JLBorges cuando trabajaba de bibliotecario.
Por Héctor Abad Faciolince
Alguien dijo alguna vez que hay tres tipos de personas: las que viven la vida, las que la escriben y las que la leen.
Si pienso en el primer tipo, recuerdo a un amigo mío, vividor, que —como me lo explicó una vez Santiago Gamboa— “se pasó la vida tratando de empezar una nueva vida”. Nada, ni lo más desaforado, le parecía nunca suficientemente vital. Empezó tantas vidas que no terminó ninguna y al final vivió con tanta intensidad cada una de ellas que resolvió que nadie le iba a quitar el último pedazo de vida que le quedaba y terminó quitándosela él mismo.
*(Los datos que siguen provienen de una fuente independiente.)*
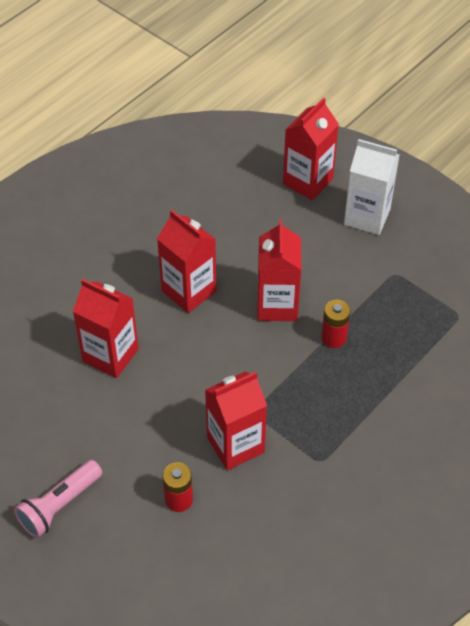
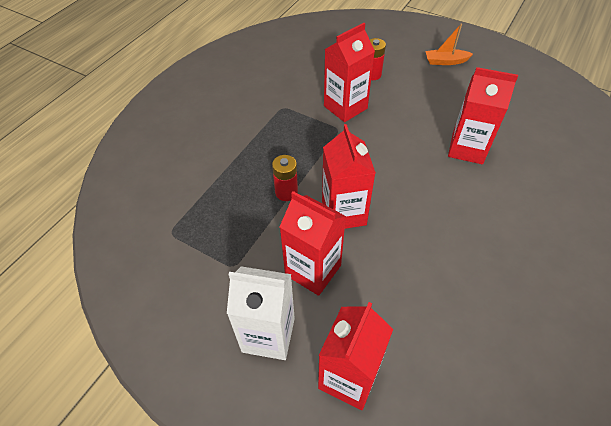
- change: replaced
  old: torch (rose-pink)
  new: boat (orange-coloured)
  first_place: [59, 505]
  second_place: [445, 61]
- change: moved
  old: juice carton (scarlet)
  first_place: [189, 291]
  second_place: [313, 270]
Del segundo tipo de persona, los que escriben la vida, o mejor, los que dedican la vida a escribir, no se me ocurre mejor ejemplo que el de Gustave Flaubert. Se impuso a sí mismo la rutina más sosa y carente de interés que pudo —repetitiva, sobria, retirada— con el único fin de vivirlo todo en su obra. Esto le dijo en una carta a Louise Colet: “Llevo una vida áspera, carente de toda alegría exterior y lo único que me sostiene es una especie de rabia permanente. Amo mi trabajo con un amor frenético y pervertido, como un asceta el cilicio que le araña el vientre. Escribo con regularidad unas diez horas diarias, y si me molestan, me pongo frenético. Ya no espero nada de la vida excepto unas cuantas hojas de papel que emborronar de negro”. Y este era su dogma práctico: “Hay que vivir como un burgués y hay que pensar como un semidiós”.
Los del tercer tipo son personas que dedican su vida a leer. Son, de algún modo, vividores vicarios. Todo lo que no aman, todo lo que no lloran, todo lo que no luchan o trabajan, lo experimentan en los libros. No se me ocurre un ejemplar más acabado de esta especie que ese viejo lector ciego, Borges, que vivió más bien poco, escribió maravillas, y leyó o le leyeron sin parar. Su lema, no por excesivamente citado, deja de seguir siendo hermoso: “Que otros se jacten de las páginas que han escrito; a mí me enorgullecen las que he leído”.
Quizás estos tipos de hombre correspondan también a una diferencia de carácter más honda, que ya no es ternaria sino binaria: aquellos que prefieren la vida activa frente a los que escogen la vida contemplativa. Hay quienes hacen y hay quienes piensan; están los que hablan y otros que se muerden la lengua. Por supuesto que no es necesario vivir exclusivamente de una manera. Se puede vivir, con distintas proporciones, a ratos en la realidad y a ratos en el sueño. Borges, por ejemplo, en sus 86 años de vida, estuvo casado 17 meses con su primera esposa, y con la última tres. Es poco, pero es algo. De Flaubert se dice que se retiró del mundo después de que contrajera la sífilis en un aventurero viaje de juventud a Egipto. No le quedaron ganas de una vida de excesos.
Por deformación profesional he citado casos de escritores, pero supongo que algo parecido ocurre en otras profesiones. Todos conocemos adictos a la sociedad y cusumbosolos. Si me preguntaran qué quisiera más para mí (o para mis hijos), si una vida intensamente vivida, o una vida leída, o una vida dedicada a un oficio retirado como las matemáticas o la escritura, no sabría responder con una receta. Flaubert, cuando escribía sobre una pobre mujer adúltera, vivía con tanta intensidad su adulterio como si fuera él el pecador. No creo que el gozo de Borges leyendo a Kipling fuera menos que el de un viajero en India.
De mí puedo decir que me gusta vivir lo que leo en los libros. Si el protagonista toma ginebra, no puedo resistirme a servirme una. Si un personaje es celoso, acabo haciendo una escena de celos en mi casa. Hace poco leí sobre un viejo escritor con cáncer de próstata y esa misma semana me medí el antígeno y pedí cita urgente con el urólogo. Y por otro lado, muchas cosas que vivo me provoca escribirlas, acomodándolas algo en el recuerdo, y otras que me imagino, me encantaría llevarlas a la vida real. No he podido saber a qué tipo humano pertenezco. No concibo vivir, en todo caso, sin escribir cada día, sin leer cada noche, ni sin salir a disfrutar a ratos el espectáculo del mundo.